We can see a few bits useful for the tuple deforming. For instance, we see that 11 bits of t_infomask2 are used to store the actual number of attributes stored in this tuple. Adding a new column in a table doesn’t always require a full table rewrite, and in that case those bits are critical to know when to stop looking for additional attributes when accessing tuples stored before the column was added. There’s also information on whether the tuple contains any NULL or variable-length datatype attribute. The rest of the hint bits are a clever use of the available space to handle various SQL operations, MVCC rules, HOT updates and other low level optimisations.

Tuple descriptors

Now that we covered some internals of the HeapTuple, it seems much easier to reach our goal: transform the INSERT WAL records into plain SQL statements. We know that we just have to deform the tuples to retrieve the values and the NULL attributes, generating the SQL statements around isn’t hard. But here comes the second reason why we need a proper data directory to do so, and why the lack of DDL is important.

As you probably guessed by now, one critical piece of information needed for the tuple deforming operation is the table structure declaration. Indeed, the HeapTuple is just a big chunk of memory, and without the list of columns, data types, and the types details, it’s impossible to interpret those. If your model doesn’t change too much it’s probably possible to do without and instead generate some kind of mapping manually based on what you know about the history of the instance. Be careful if you go this way, any discrepancy between the original and generated data types can lead to bogus output in the best case, or crashing your whole instance. But in my case I had the guarantee that no DDL happened since the incident, and the other data directory available so I could just rely on it.

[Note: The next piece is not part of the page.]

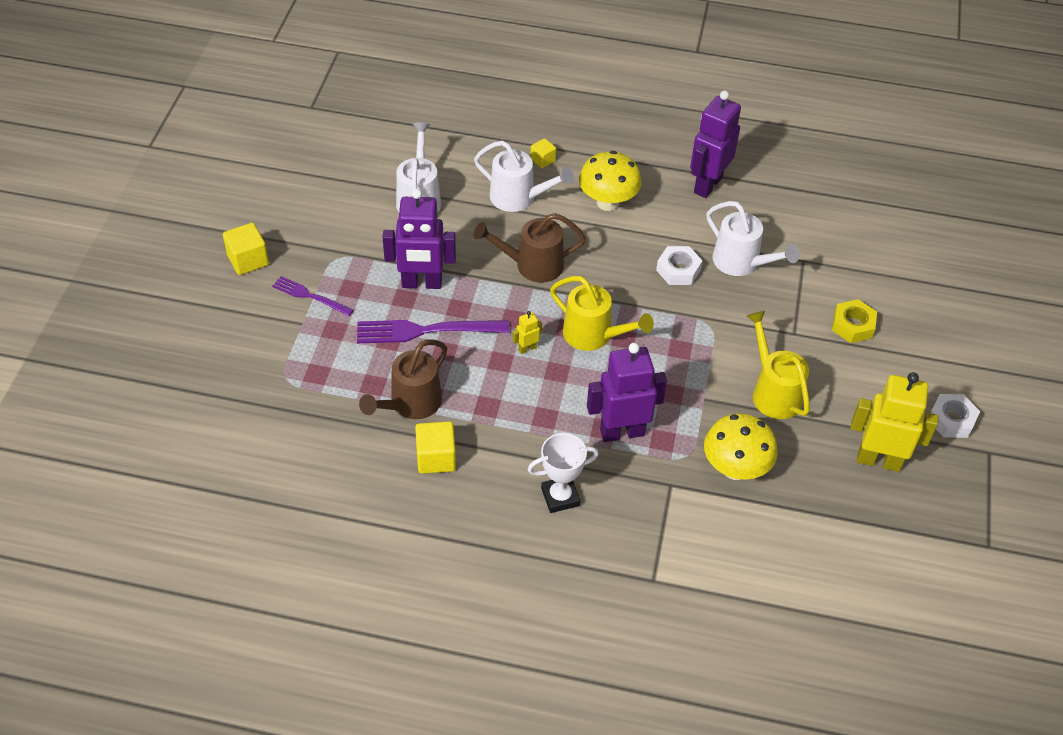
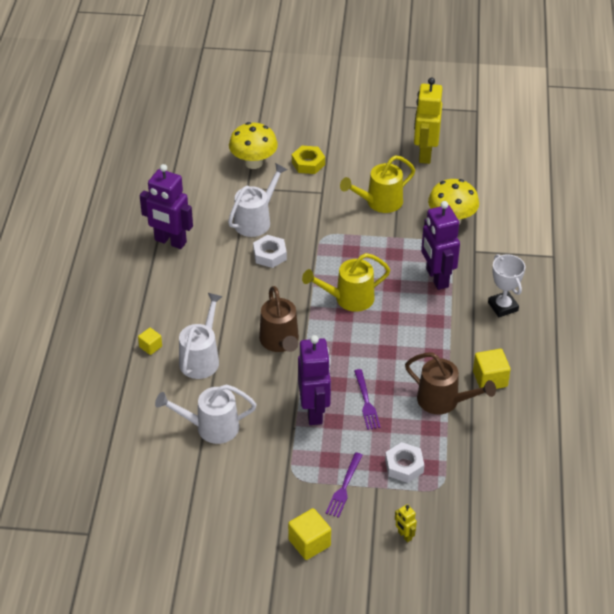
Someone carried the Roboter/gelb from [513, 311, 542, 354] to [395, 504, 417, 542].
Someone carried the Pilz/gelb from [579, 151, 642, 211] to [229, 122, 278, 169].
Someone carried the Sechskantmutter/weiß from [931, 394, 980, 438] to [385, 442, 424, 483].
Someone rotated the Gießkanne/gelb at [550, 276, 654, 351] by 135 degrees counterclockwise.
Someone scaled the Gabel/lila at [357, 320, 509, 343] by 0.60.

Postgres handles the table structure declaration using another struct, called TupleDesc, for tuple descriptor. Its definition is:

typedef struct TupleDescData
{
	int	     natts;	/* number of attributes in the tuple */
	Oid	     tdtypeid;	/* composite type ID for tuple type */
	int32	     tdtypmod;	/* typmod for tuple type */
	int	     tdrefcount;/* reference count, or -1 if not counting */
	TupleConstr *constr;	/* constraints, or NULL if none */
	/* attrs[N] is the description of Attribute Number N+1 */
	FormData_pg_attribute attrs[FLEXIBLE_ARRAY_MEMBER];
} TupleDescData;

In our case the most interesting members are the number of attributes (natts) and the array of pg_attribute records (attrs). Those are also useful for the SQL generation part, as we can retrieve the columns from it. Note also that postgres will generate a TupleDesc automatically when you internally open a relation.

Let’s recapitulate. We have the record data, the filename contains the physical file location information that we can use to retrieve the actual relation, we know how to get the tuple descriptor for this relation and we can use it to deform the tuple and get the values from it. We have almost everything we need to generate the SQL queries.

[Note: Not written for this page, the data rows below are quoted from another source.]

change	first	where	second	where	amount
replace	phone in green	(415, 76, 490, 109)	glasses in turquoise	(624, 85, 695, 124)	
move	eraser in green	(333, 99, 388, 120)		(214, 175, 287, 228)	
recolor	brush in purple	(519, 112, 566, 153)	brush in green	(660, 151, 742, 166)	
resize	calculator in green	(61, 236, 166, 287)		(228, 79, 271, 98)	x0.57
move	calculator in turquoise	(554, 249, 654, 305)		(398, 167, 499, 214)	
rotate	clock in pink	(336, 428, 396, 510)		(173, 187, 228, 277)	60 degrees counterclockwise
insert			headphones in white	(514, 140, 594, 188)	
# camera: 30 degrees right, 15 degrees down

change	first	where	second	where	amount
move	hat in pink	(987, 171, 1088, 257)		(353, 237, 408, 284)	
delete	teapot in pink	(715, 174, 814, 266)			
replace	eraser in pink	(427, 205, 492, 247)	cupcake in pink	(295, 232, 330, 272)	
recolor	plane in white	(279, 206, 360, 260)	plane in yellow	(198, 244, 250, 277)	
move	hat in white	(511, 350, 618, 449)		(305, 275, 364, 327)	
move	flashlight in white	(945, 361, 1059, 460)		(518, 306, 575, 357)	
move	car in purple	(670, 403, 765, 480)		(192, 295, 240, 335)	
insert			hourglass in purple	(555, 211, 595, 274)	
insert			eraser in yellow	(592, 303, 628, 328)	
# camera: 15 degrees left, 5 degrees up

The only remaining detail is that the values we get from the tuple deforming operation are in their physical representation, and we need to emit their textual representation. Again, that’s not a problem as each data type has a dedicated function for that, called type output function, available in pg_type.typoutput.

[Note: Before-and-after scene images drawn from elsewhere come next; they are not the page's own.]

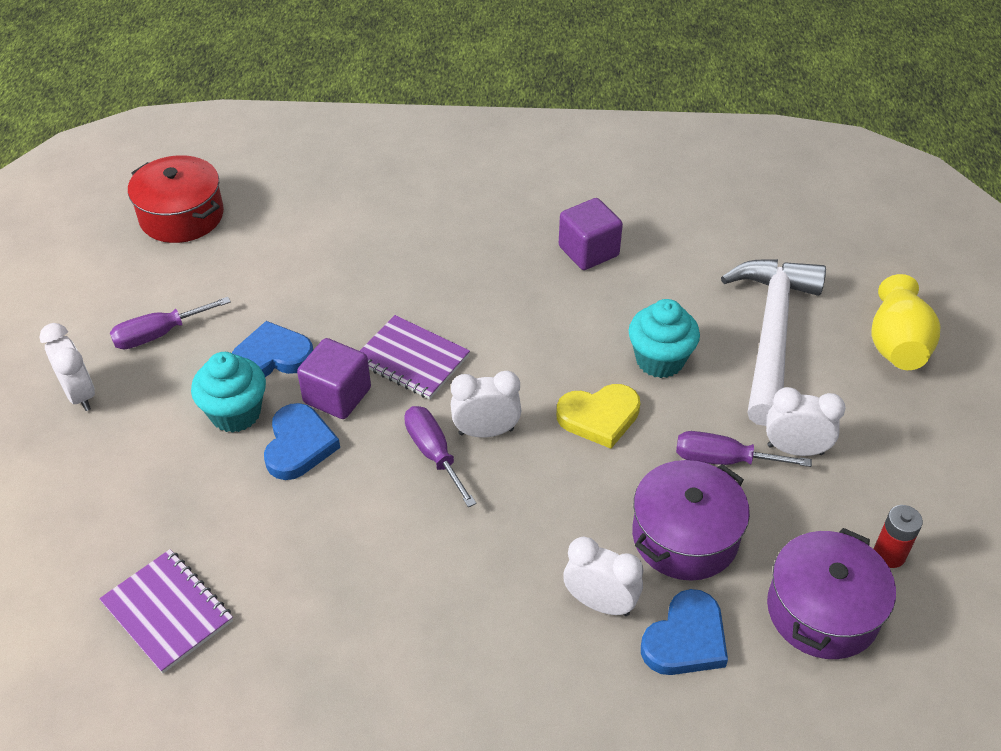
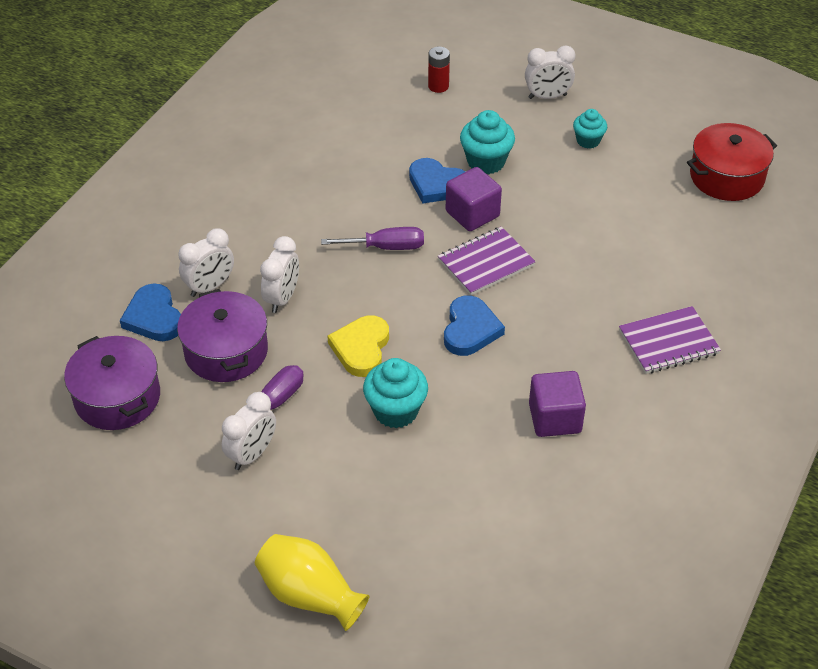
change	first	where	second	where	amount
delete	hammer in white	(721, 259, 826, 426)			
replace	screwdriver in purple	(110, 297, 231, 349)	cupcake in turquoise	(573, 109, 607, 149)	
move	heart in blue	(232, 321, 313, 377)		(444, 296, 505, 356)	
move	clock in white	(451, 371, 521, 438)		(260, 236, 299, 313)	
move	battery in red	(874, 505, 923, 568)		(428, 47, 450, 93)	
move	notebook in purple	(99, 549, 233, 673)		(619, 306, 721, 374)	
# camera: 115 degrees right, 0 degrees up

Extracting SQL from the INSERT records

Now is time for the fun part where we just need to put everything together to finish the project!

I chose to write it as an extension to be able to add and remove it easily from a production server. I also chose to minimize the amount of C code and rely on plpgsql functions when possible. It’s faster to write and plpgsql is also way safer.

I only wrote a single pg_decode_record() C function, that takes as input a record as a bytea, the tablespace oid and the relation filenode and emits the underlying SQL query. I wrote an extra pg_decode_all_records() function in plpgsql that uses existing pg_ls_dir() and pg_read_binary_file() to retrieve the files and record, and split_part() to extract the metadata from the filename.

I’m attaching the resulting extension to this article so you can see the whole implementation and adapt it if needed, and will just quickly describe the main parts here as we already covered the underlying elements. I’m also only showing here a simplified version to avoid too many implementation details.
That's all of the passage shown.